Measuring time utilization of pharmacists in the Birmingham Free Clinic dispensary
Fisher A. Ding M, Hochheiser H, Douglas G. (2016) Measuring time utilization of pharmacists in the Birmingham Free Clinic dispensary. BMC Health Services Research 16(1-7) DOI: 10.1186/s12913-016-17.
Free and charitable clinics are a critical part of America’s healthcare safety net. Although informatics tools have the potential to mitigate many of the organizational and service-related challenges facing these clinics, little research attention has been paid to the workflows and potential impact of electronic systems in these settings. In previous work, we performed a qualitative investigation at a free clinic dispensary to identify workflow challenges that may be alleviated through introduction of informatics interventions. However, this earlier study did not quantify the magnitude of these challenges. Time-motion studies offer a precise standard in quantifying healthcare workers’ time expenditures on clinical activities, and can provide valuable insight into system specifications. These data, informed by a lean healthcare perspective, provide a quality improvement framework intended to maximize value and eliminate waste in inefficient workflow processes.
We performed a continuous observation time-motion study in the Birmingham Free Clinic dispensary. Two researchers followed pharmacists over the course of three general clinic sessions and recorded the duration of specific tasks. Pharmacists were then asked to identify tasks as value-added or non-value-added to facilitate calculation of the value quotient, a metric used to determine a workflow’s level of efficiency.
Four high-level workflow categories occupied almost 95 % of pharmacist time: prescription (Rx) preparation (39.8 %), clinician interaction (21.5 %), EMR operations (14.8 %), and patient interaction (18.7 %). Pharmacists invested the largest portion of time in prescription preparation, with 21.8 % of pharmacist time spent handwriting medication labels. Based on value categorizations made by the pharmacists, the average value quotient was found to be 40.3 %, indicating that pharmacists spend more than half of their time completing tasks they consider to be non-value-added.
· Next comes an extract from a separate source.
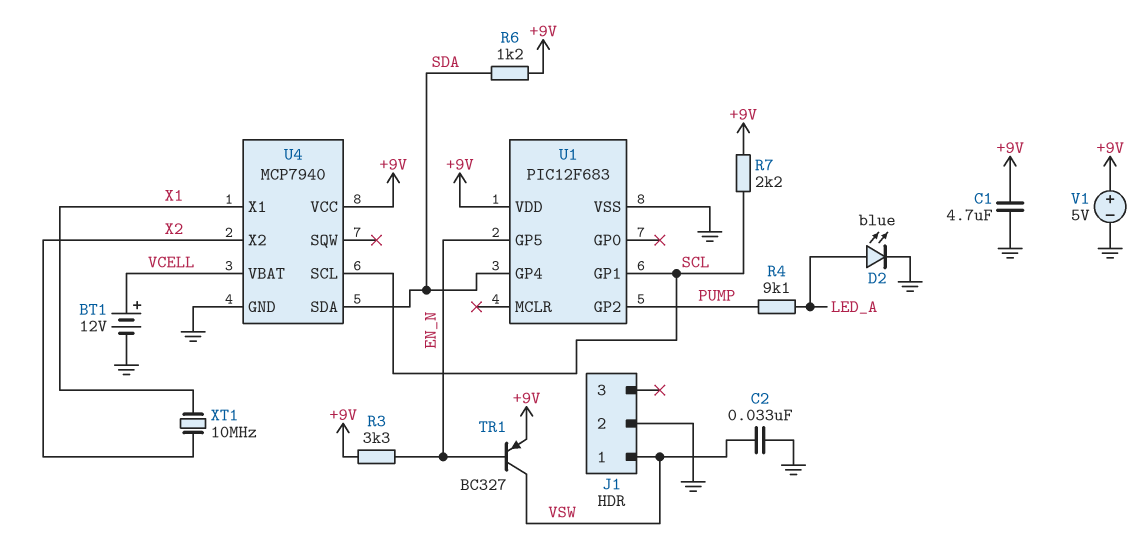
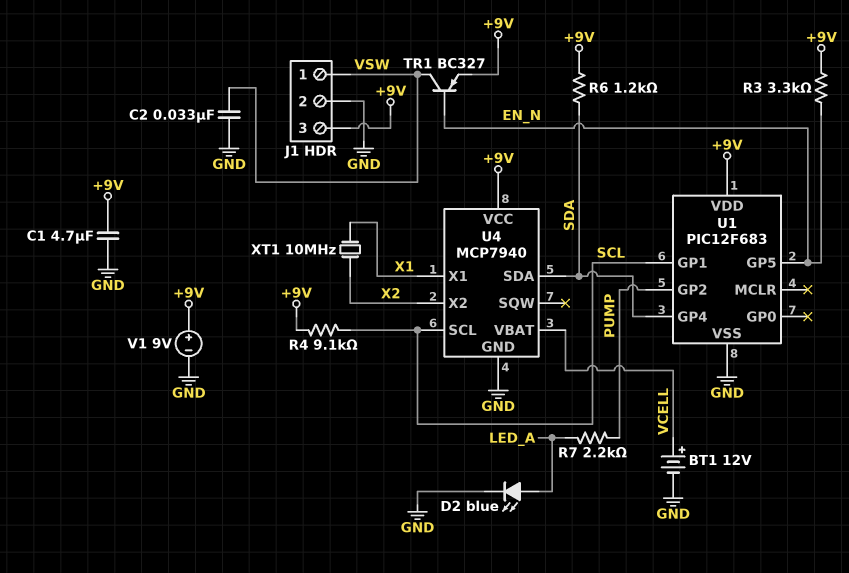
J1 pin 3: none -> +9V
R4: 9.1k (LED_A, PUMP) -> 9.1k (+9V, SCL)
R7: 2.2k (+9V, SCL) -> 2.2k (LED_A, PUMP)
V1: 5V (plus +9V, minus GND) -> 9V (plus +9V, minus GND)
Our results show that pharmacists spend a large portion of their time preparing prescriptions, primarily the handwritten labeling of medication bottles and documentation tasks, which is not an optimal utilization of pharmacist expertise. The value quotient further supports that there are many wasteful tasks that may benefit from workflow redesign and health information technology, which could result in efficiency improvements for pharmacists.